Pan Au Lait & Butter
Bread is not baked in-house, but rather, sourced from Bouchon Bakery down the street. Interestingly, bread service here comes serially, one variety at a time. Our first was a pan au lait roll, accompanied by an unsalted butter from Andante Dairy and an exclusive, hand-churned salted butter from Diane Sinclair out of Vermont.

SALAD OF FRENCH LAUNDRY GARDEN BEETS
2: SALAD OF FRENCH LAUNDRY GARDEN BEETS | Hass Avocado, Compressed Cucumber, Red Ribbon Sorrel and Yuzu "Gastrique"
Weegmüller, Riesling, "Haardter Herzog," Kabinett, Pfalz 2007
Given my aversion to beets, I wasn't exactly looking forward to this dish, though it was one of the better beet dishes that I've had. The root was fortunately subdued in flavor, and adroitly moderated by the other vegetables at play. I especially appreciated the creamy weight imparted by the avocado, while, at the same time, the yuzu vinaigrette served to temper and tie all the various elements together.

'PB&J' Salt Trio
3: "PB&J" | Moulard Duck "Foie Gras," Peanut "Génoise," Concord Grape "Gelée," Celery Branch and Petite Sirah Reduction
Oremus, Tokaji Aszú, 5 Puttonyos, Tokaj 2002
I always hated peanut butter & jelly sandwiches growing up, but I'm sure that I would've liked 'em better had they all tasted like this! The foie gras itself was delicate, restrained in savor, yet still distinctly liver-y. It thus worked wonderfully with the subdued sweetness of the grape, while the celery added an offsetting astringency to things. My favorite elements here, though, were the candied peanuts, which contributed an overarching nuttiness to the mix, as well as a keen crunchiness. Along with the foie came three types of salt: a grey surface salt from France, a white deep sea salt from the Philippines, and pink Jurassic rock salt from the bottom of a copper mine in Bozeman, Montana. Salt wasn't strictly necessary, but did serve to enhance the flavor of the foie somewhat.

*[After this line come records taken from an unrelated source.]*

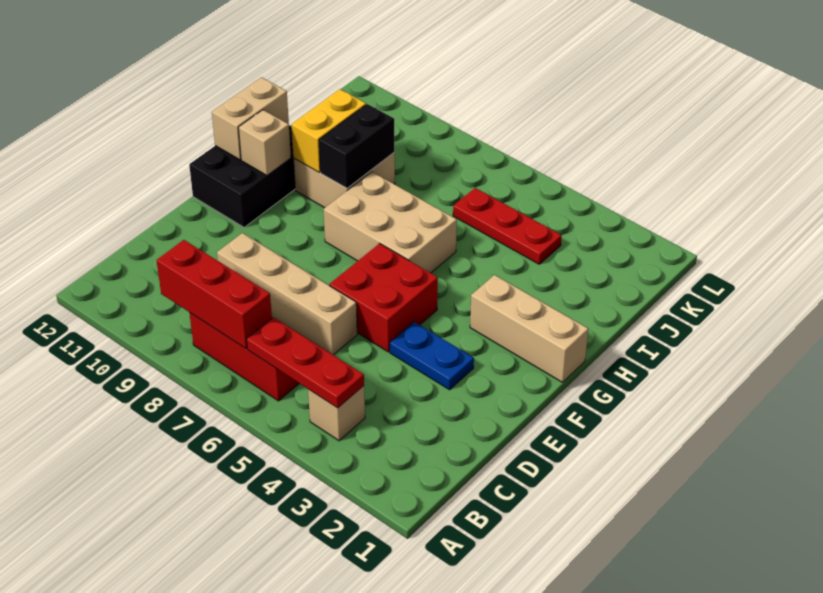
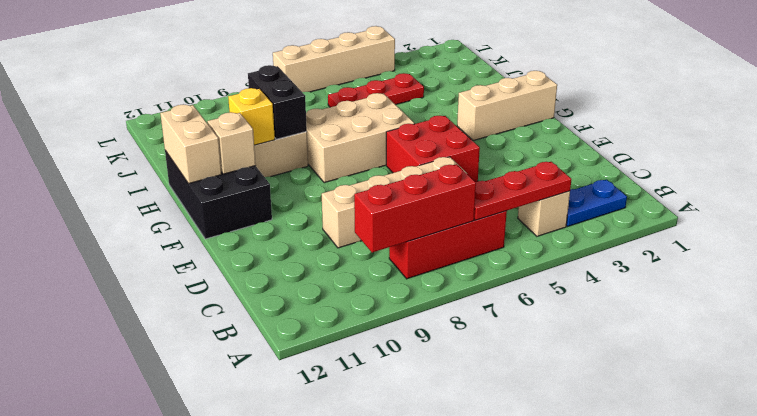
blue plate E3:E4 level 1 -> blue plate B2:B3 level 1
yellow brick H10:I10 level 2 -> yellow brick H10 level 2
none -> tan brick L4:L7 level 1

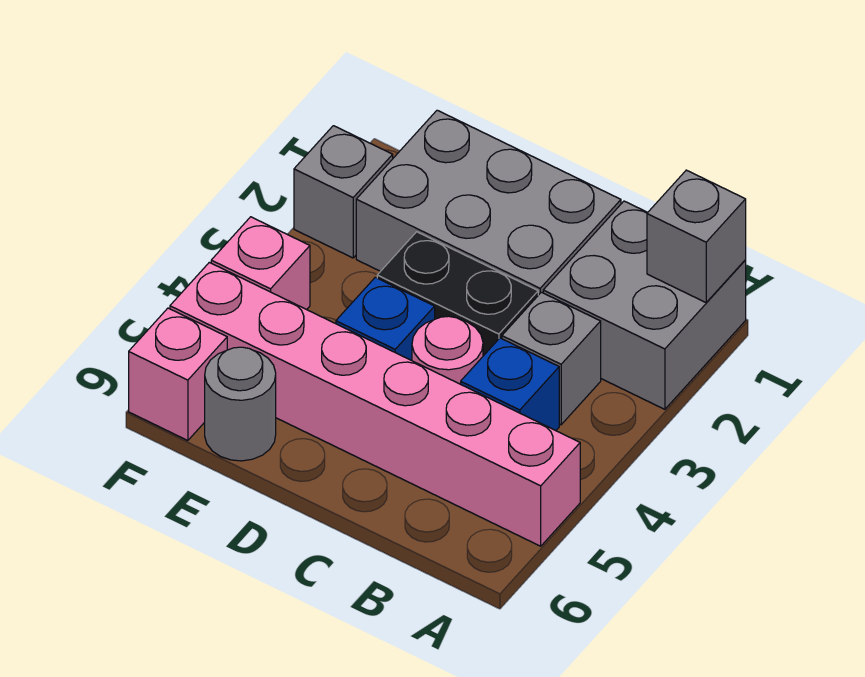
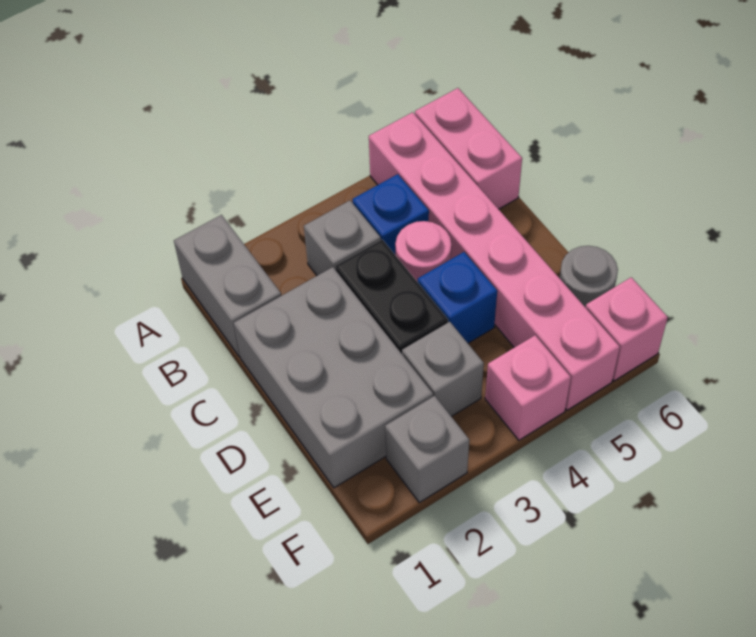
grey brick A1:B2 level 1 -> grey brick A1:B1 level 1
grey brick A1 level 2 -> grey brick E3 level 1
none -> pink brick A6:B6 level 1

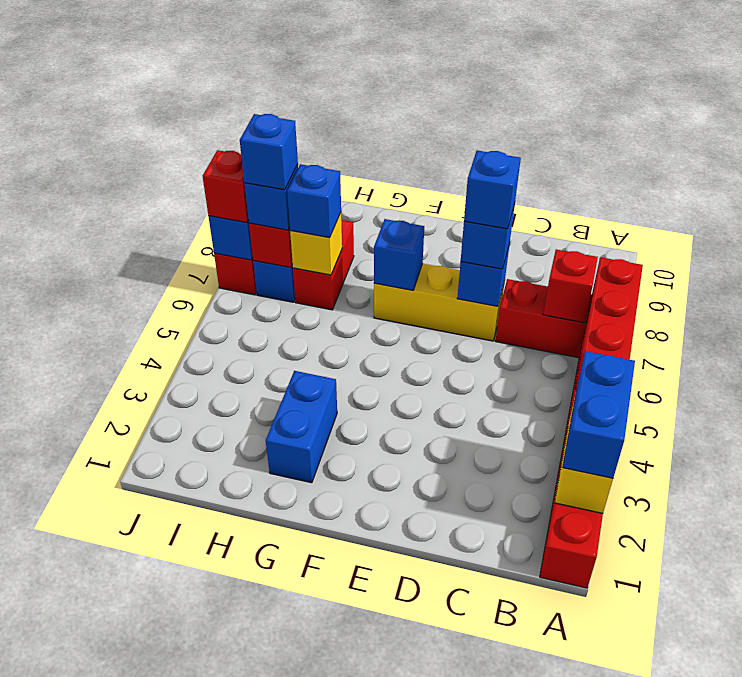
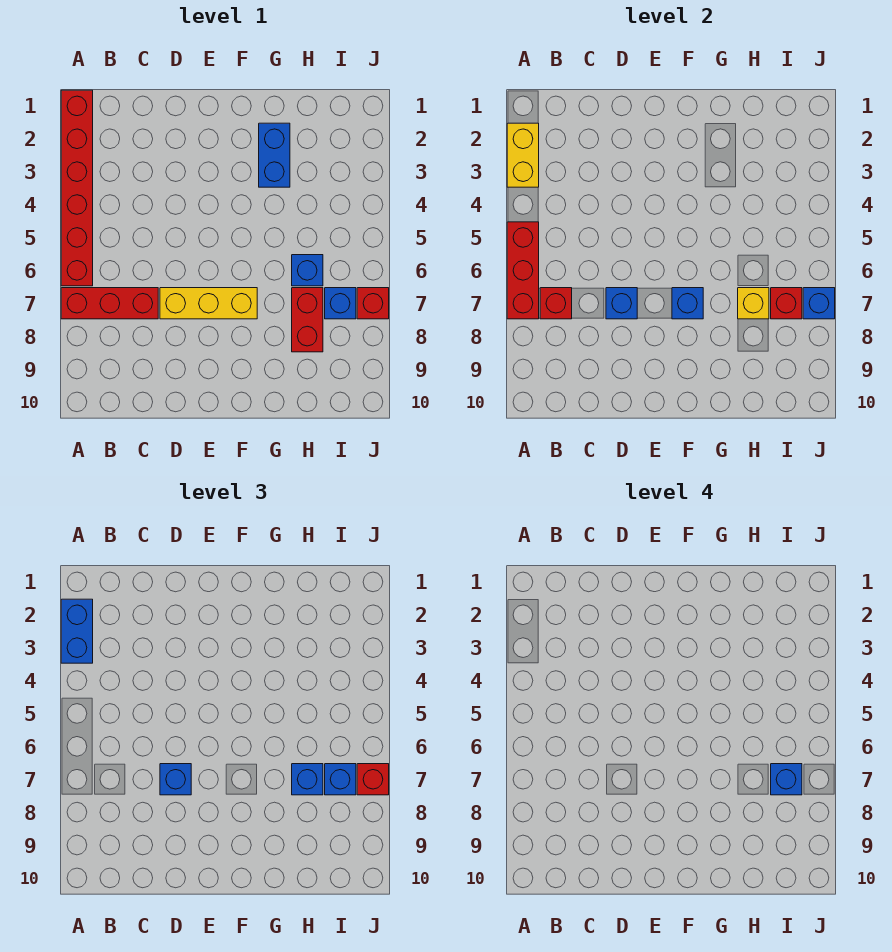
blue brick D7 level 4 -> blue brick H6 level 1

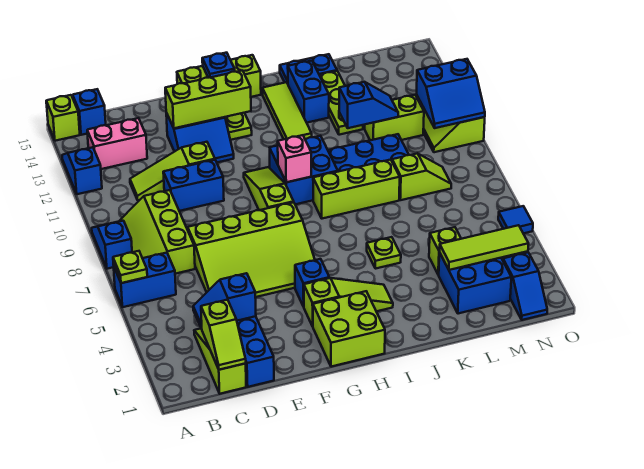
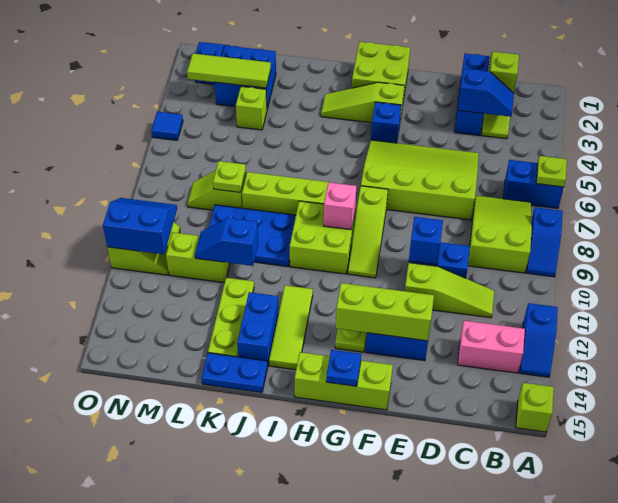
lime slope B7:C9 level 1 top C -> lime slope B7:C9 level 1 top 9
blue brick B15 level 1 -> blue brick E10 level 2
blue brick H9:I10 level 1 -> lime brick H9:I10 level 1
lime plate J5 level 1 -> lime plate L8 level 2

COLUMBIA RIVER STURGEON 'EN PERSILLADE'
4: COLUMBIA RIVER STURGEON "EN PERSILLADE" | "Ragoût" of Summer Pole Beans, Frisée and Dijon Mustard Emulsion
Vincent Girardin, Puligny-Montrachet, "Les Folatières," Burgundy, 1er Cru 2007
A filet of firm, briny sturgeon came encrusted with a layer of parsley, and accompanied by a Dijon emulsion and mixture of black eyed peas, cranberry beans, and filet beans. I first tasted the fish alone, and wasn't in love with it, finding it a bit brash. The key really was to eat everything together. The bright, green flavors and refreshing crunch of the haricot verts worked wonders in offsetting the potency of the fish, while the beans served to ground the dish.

French Demi-Baguette
Next up was a French demi-baguette.

SWEET BUTTER-POACHED MAINE LOBSTER TAIL
5: SWEET BUTTER-POACHED MAINE LOBSTER TAIL | Bluefoot Mushrooms, Marble Potatoes, Red Radish, Parsley and Padrón Pepper "Vierge"
Lopez de Heredia, "Viña Gravonia," Blanco, Rioja 2001
Lobster was rather tremendous, one of the best cooked preparations that I've ever had, with a perfectly snappy, supple consistency paired with a sweet, lingering salinity that I adored. The crustacean was delicious alone, but I really enjoyed the savoriness imparted by the blue-foots, while the veggies lightened and brightened the dish.

Multigrain Sourdough
Our final bread: a multigrain sourdough.

DEVIL'S GULCH RANCH RABBIT SIRLOIN
6: DEVIL'S GULCH RANCH RABBIT SIRLOIN | Baby Corn, Mission Fig, Swiss Chard and Black Truffle Sauce
Arnot-Roberts, Trousseau, "Luchsinger Vineyard," Clear Lake 2010
Here, I first took a bite of the rabbit loin and reveled in its succulence and profound depth of flavor--it was arguably the singular best mouthful of rabbit that I'd ever eaten. The rack, unfortunately, didn't quite reach such lofty levels, but was nonetheless quite tasty. Both cuts were fantastic when taken with the earthy essence of the black truffle dressing, and I appreciated the slight bitterness from the chard as well. I would say that the corn, however, was a touch too sugary.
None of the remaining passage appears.